TIS methods offer a robust approach for comparing the fitness of libraries of mutants in parallel, and to probe genotype–phenotype associations19. They have been used to understand the mechanisms of antibiotic susceptibility, to evaluate fitness mechanisms in a range of condition-specific environments2 and to determine the genetic basis of mutants that have been physically sorted based on an unusual phenotype20. Most reported TIS methods employ Illumina nucleotide sequencing technology to generate sequence reads from transposons and find their insertion sites. Whilst this technology is suited to TIS as it generates millions of nucleotide sequence reads, contributing to experimental accuracy and enabling the sequencing of several experiments to be conducted in parallel21, it comes with a number of technical challenges. One of these is that the Illumina platform requires nucleotide sequence diversity to successfully register the different clusters of DNA molecules from which the nucleotide sequences are read5. Using TIS all the sequence reads start with the same nucleotide sequence of the transposon, leading to failure in cluster registration and therefore the whole sequencing run. This has been overcome in the past either by using ‘dark cycles’ or by addition of other DNA to a sequencing run to create sequence diversity at each sequencing cycle6,7. This, however, results in a significant proportion (up to 50%) of sequencing capacity being used to enable cluster registration rather than in the generation of useful TIS sequence data6.

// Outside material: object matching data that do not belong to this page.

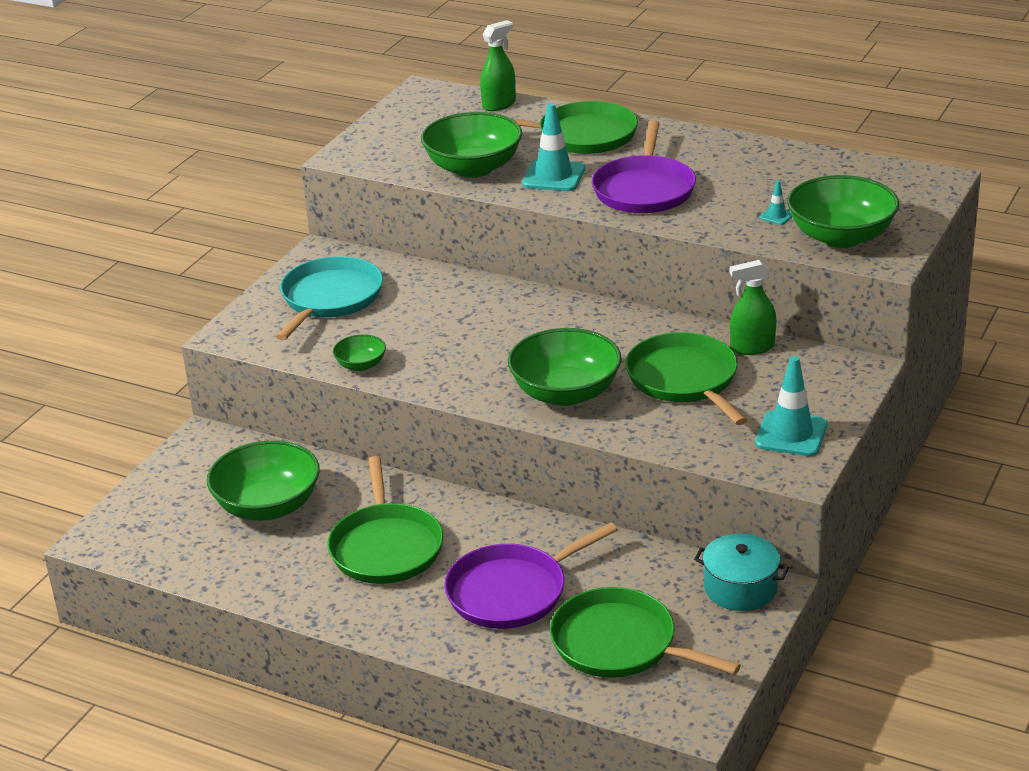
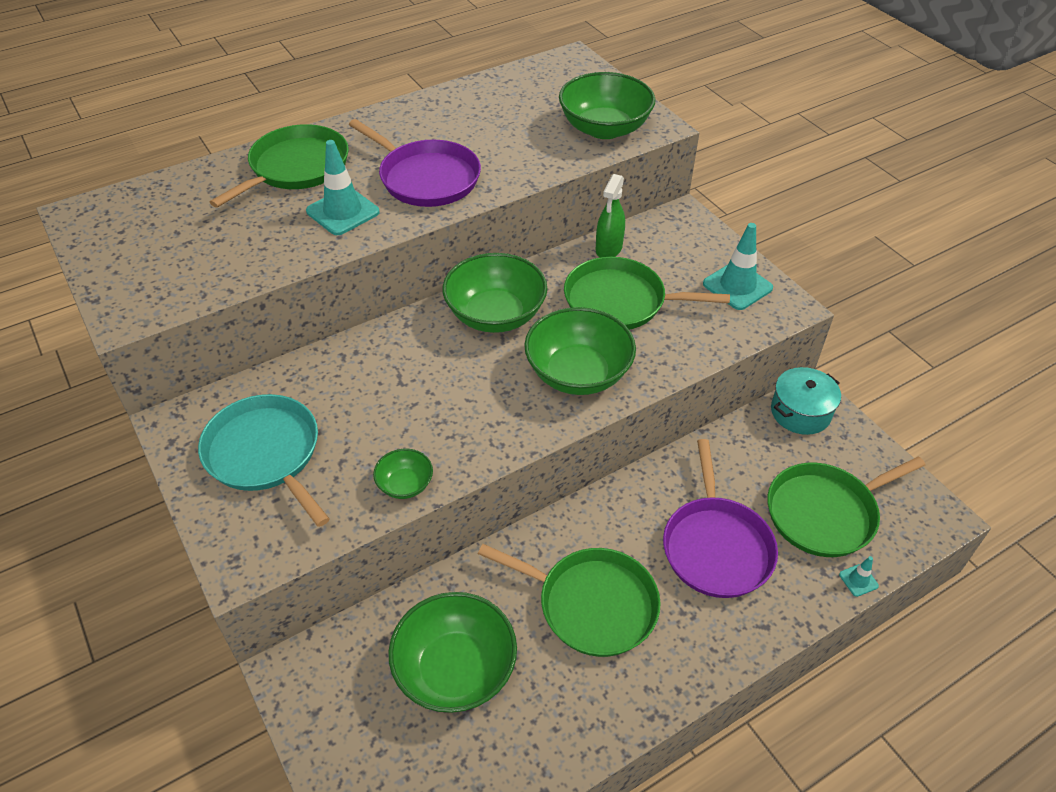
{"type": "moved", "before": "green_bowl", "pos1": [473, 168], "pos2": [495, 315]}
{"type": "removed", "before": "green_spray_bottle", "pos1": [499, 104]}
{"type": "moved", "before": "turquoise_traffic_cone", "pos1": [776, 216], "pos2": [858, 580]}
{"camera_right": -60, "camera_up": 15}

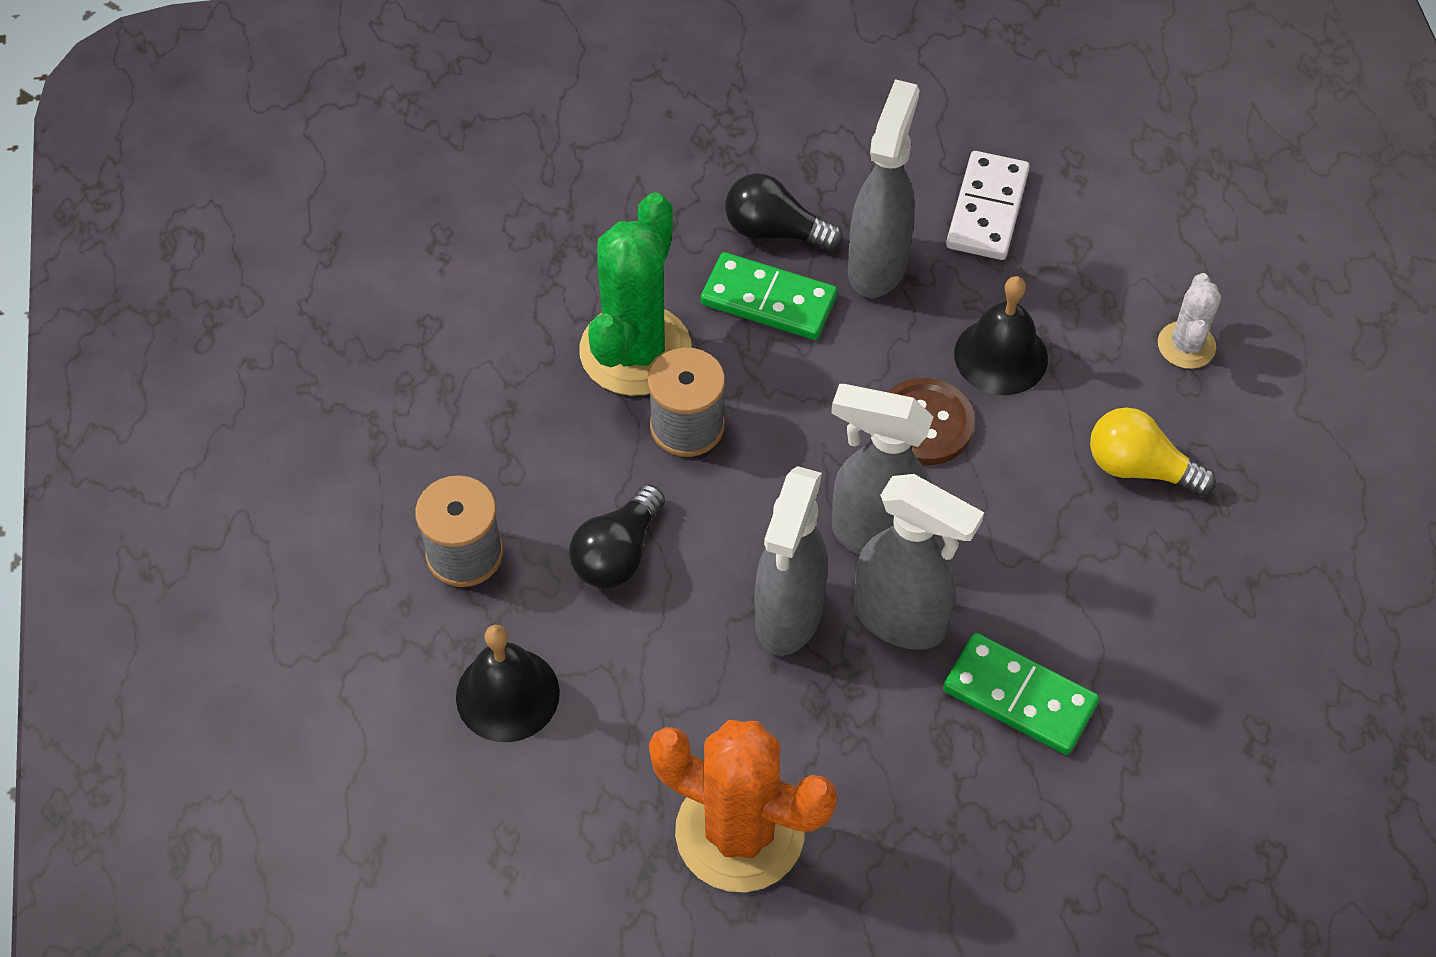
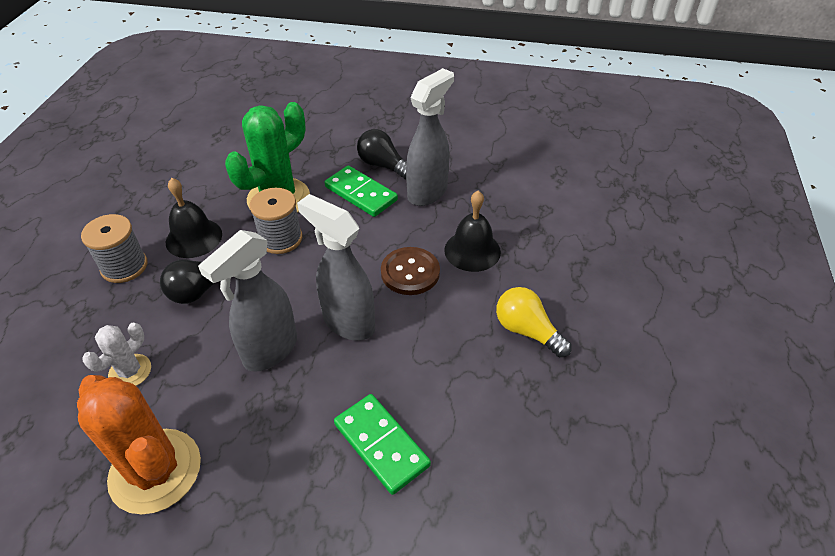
{"type": "moved", "before": "black_bell", "pos1": [507, 694], "pos2": [194, 238]}
{"type": "removed", "before": "grey_spray_bottle", "pos1": [901, 620]}
{"type": "removed", "before": "white_domino", "pos1": [987, 209]}
{"type": "moved", "before": "white_cactus", "pos1": [1186, 345], "pos2": [130, 371]}
{"camera_right": 20, "camera_up": -10}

Another drawback of using standard short-read TIS methods is the inability to map reads uniquely to repeated nucleotide sequences whose repeat units are longer than the sequence reads14. In bacteria repeat regions are common and more than 10% of the genome is comprised of repeated elements; in eukaryotes it is often more than 50%22. Therefore, conventional TIS methods using short-read sequencing will be of limited value in eukaryotes. With LoRTIS these drawbacks do not exist, as nanopore MinION flow cells do not perform any cluster registration and all reads can start with the same nucleotide sequence. In addition, LoRTIS generates much longer sequence reads so that transposon insertion sites can be mapped unambiguously and uniquely, even within repeating nucleotide sequences of the target genome23.

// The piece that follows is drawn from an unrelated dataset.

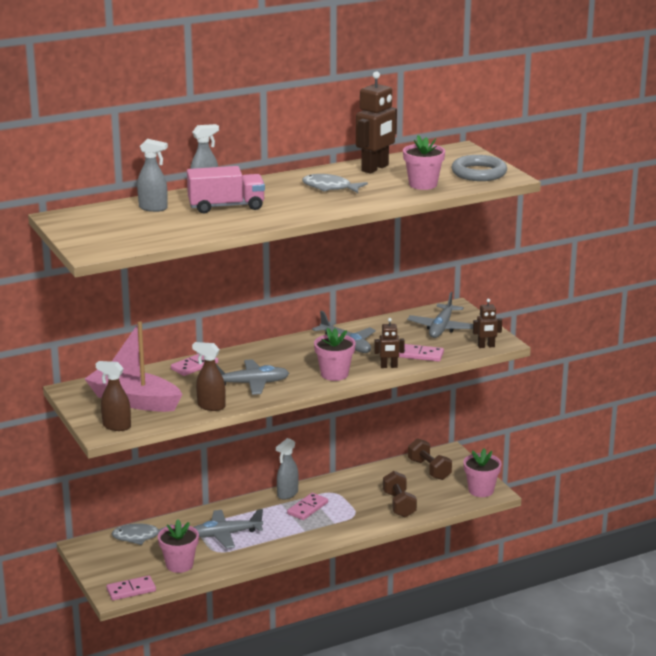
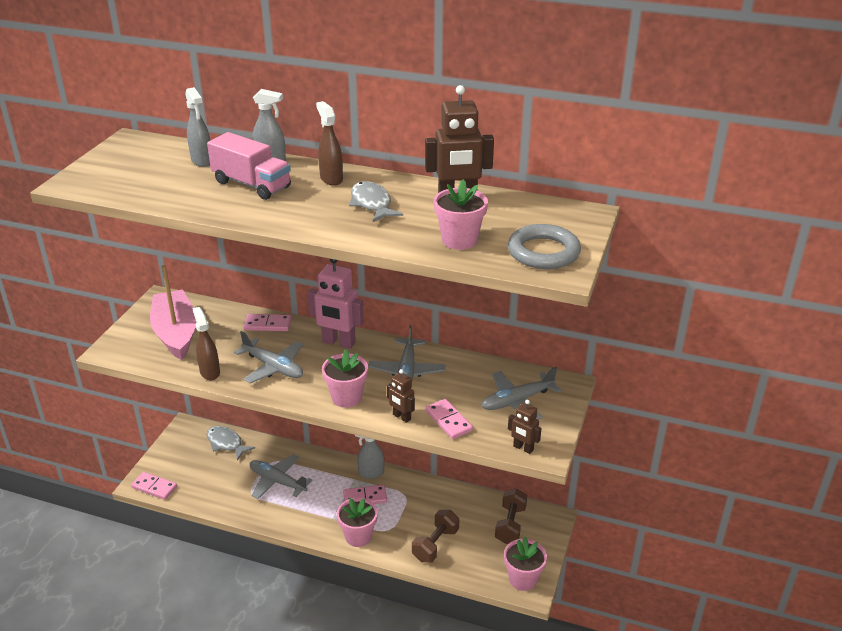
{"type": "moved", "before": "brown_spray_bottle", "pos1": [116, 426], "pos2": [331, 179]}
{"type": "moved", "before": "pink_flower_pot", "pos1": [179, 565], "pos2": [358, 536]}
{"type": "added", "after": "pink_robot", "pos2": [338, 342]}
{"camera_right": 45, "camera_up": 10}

In the results section, we described how long sequence reads generated by LoRTIS were able to uniquely map to rRNA operons (Fig. 5). There are seven rRNA operons in E. coli BW25113, each more than 5 kb in length and highly conserved. As TraDIS-Xpress uses short-reads it cannot map uniquely to these regions and so insert sites cannot be indentified uniquely. In contrast, LoRTIS has a range of read lengths from 300 bp to 13 kb and was able to identify transposon insertions uniquely within the repeated nucleotide sequences of the rRNA operons. This unique mapping was achieved because the long-reads either extended into unique flanking sequences, or spanned sufficient polymorphism within the repeated sequences to allow a specific match. Our current method may also be applied to large eukaryotic genomes where short sequence reads are insufficient to map transposon-genome junctions uniquely to the cognate genome, which can include numerous repeating elements, such as Long Interspersed Nuclear Elements (LINEs) and Short Interspersed Nuclear Elements (SINEs)24.

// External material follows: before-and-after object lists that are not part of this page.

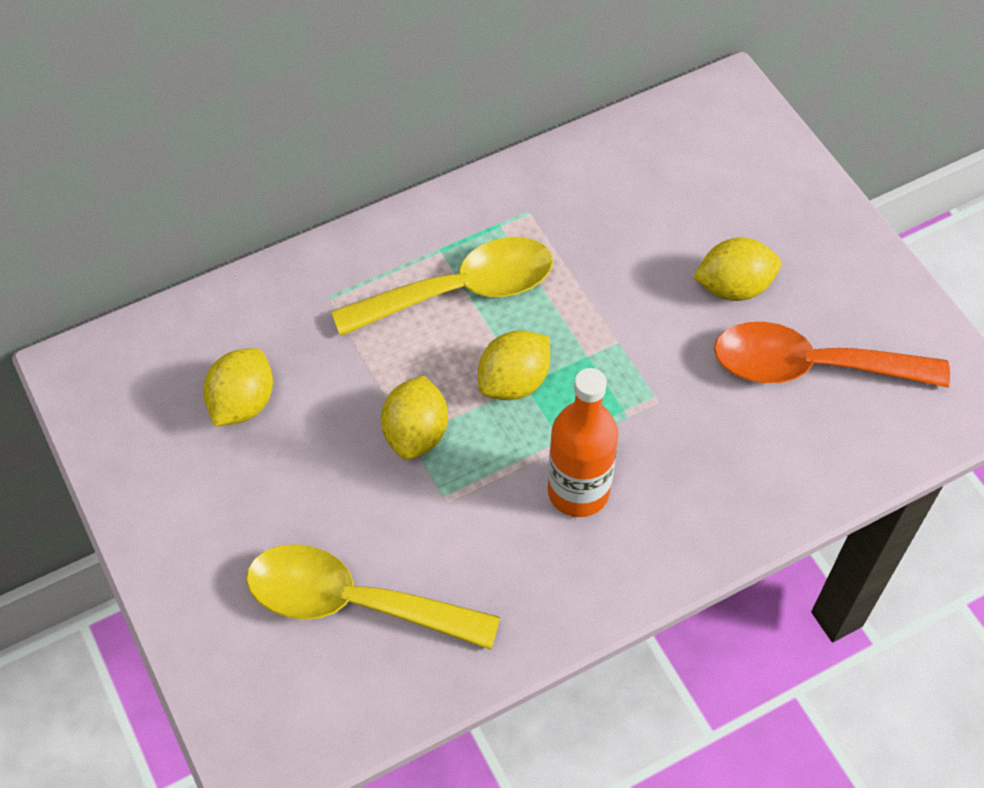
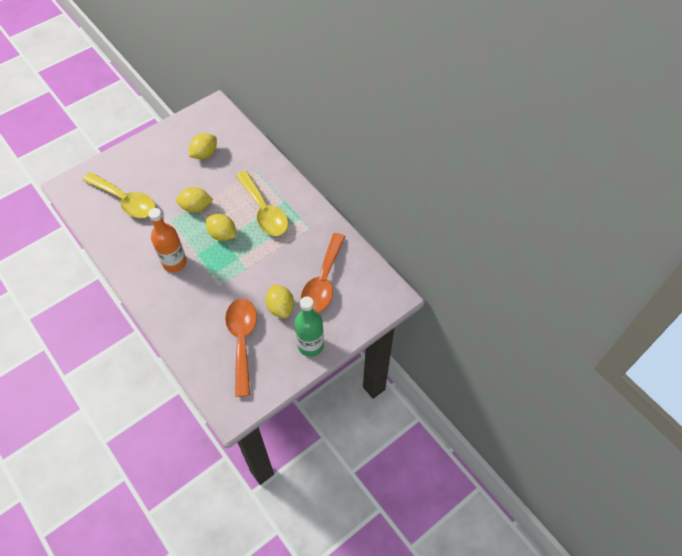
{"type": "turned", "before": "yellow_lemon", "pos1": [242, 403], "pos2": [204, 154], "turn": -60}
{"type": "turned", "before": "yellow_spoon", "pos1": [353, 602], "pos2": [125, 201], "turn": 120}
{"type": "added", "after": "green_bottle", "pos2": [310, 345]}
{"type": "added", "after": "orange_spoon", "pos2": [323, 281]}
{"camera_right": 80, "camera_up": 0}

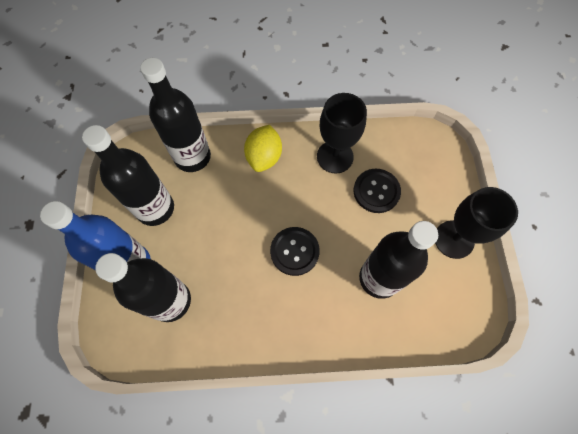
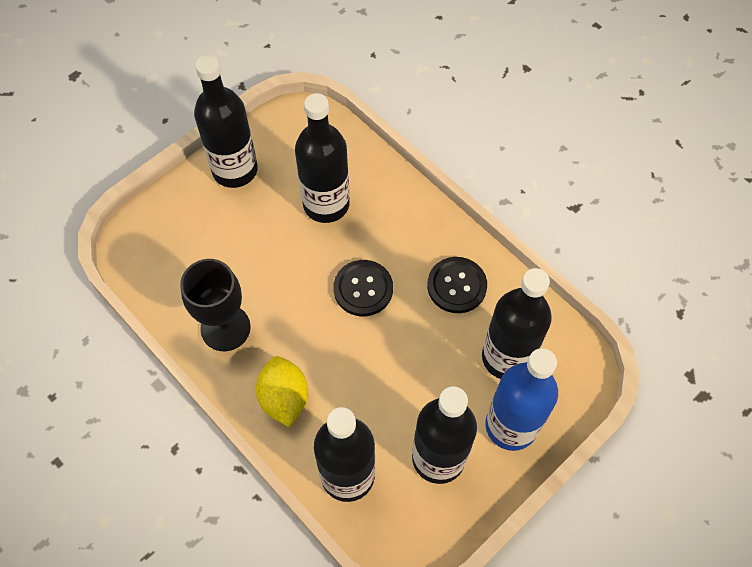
{"type": "turned", "before": "yellow_lemon", "pos1": [264, 157], "pos2": [284, 398], "turn": -75}
{"type": "moved", "before": "black_button", "pos1": [376, 191], "pos2": [456, 286]}
{"type": "replaced", "before": "black_goblet", "after": "black_bottle", "pos1": [454, 239], "pos2": [235, 170]}
{"camera_right": -130, "camera_up": -5}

In the past, long-read nucleotide sequencing techniques have been used to study transposon insertion sites in prokaryotes, but only when coupled with whole genome sequencing (WGS)25,26. However, identifying the location of tens of thousands of mutants using this approach may not be practical. CRISPR/cas has also been used to capture transposon-genome junctions followed by long-read sequencing but this method also lacks efficiency26. LoRTIS applies enrichment steps to capture the transposon-genome junctions and allows parallel sequencing of millions of captured transposon insertion sites which gives efficiency comparable to current TIS approaches using Illumina sequencing.
In LoRTIS, we used streptavidin Dynabeads to enrich and select for transposon-genome junctions and longamp Taq polymerase PCR to produce long DNA fragments. Dynabead capture of transposon gene junctions is an essential part of the protocol as PCR alone failed to capture these junctions efficiently (data not shown). Apart from the advantage of enabling the mapping of insertion sites uniquely within repeating nucleotide sequences, LoRTIS may also be relatively economical, although comparisons with existing short-read technologies are not straightforward (Supplementary Table 4).
In conclusion, LoRTIS works like other TIS methods e.g. TraDIS-Xpress, but provides an effective and flexible approach to use nanopore sequencing for TIS experiments which can be run at various scales, without expensive sequencing machines and generates data that offers the significant advantage of being able to unambiguously map a greater range of insertion sites.
DNA extraction and experimental setup
The Escherichia coli strain BW25113 large transposon mutant library described by Yasir et al. was used in this study6. Genomic DNA was extracted using the Quick-DNA Fungal/Bacterial 96 Kit (Zymo Research).
LoRTIS and TraDIS-Xpress samples were prepared in duplicate, from DNA extraction to sequencing library preparation. For LoRTIS each replicate was sequenced on a separate flow cell, so Native Barcodes (NBD) were added to each replicate to test the multiplexing capability of the LoRTIS method. NBD details are shown in Supplementary Table 5.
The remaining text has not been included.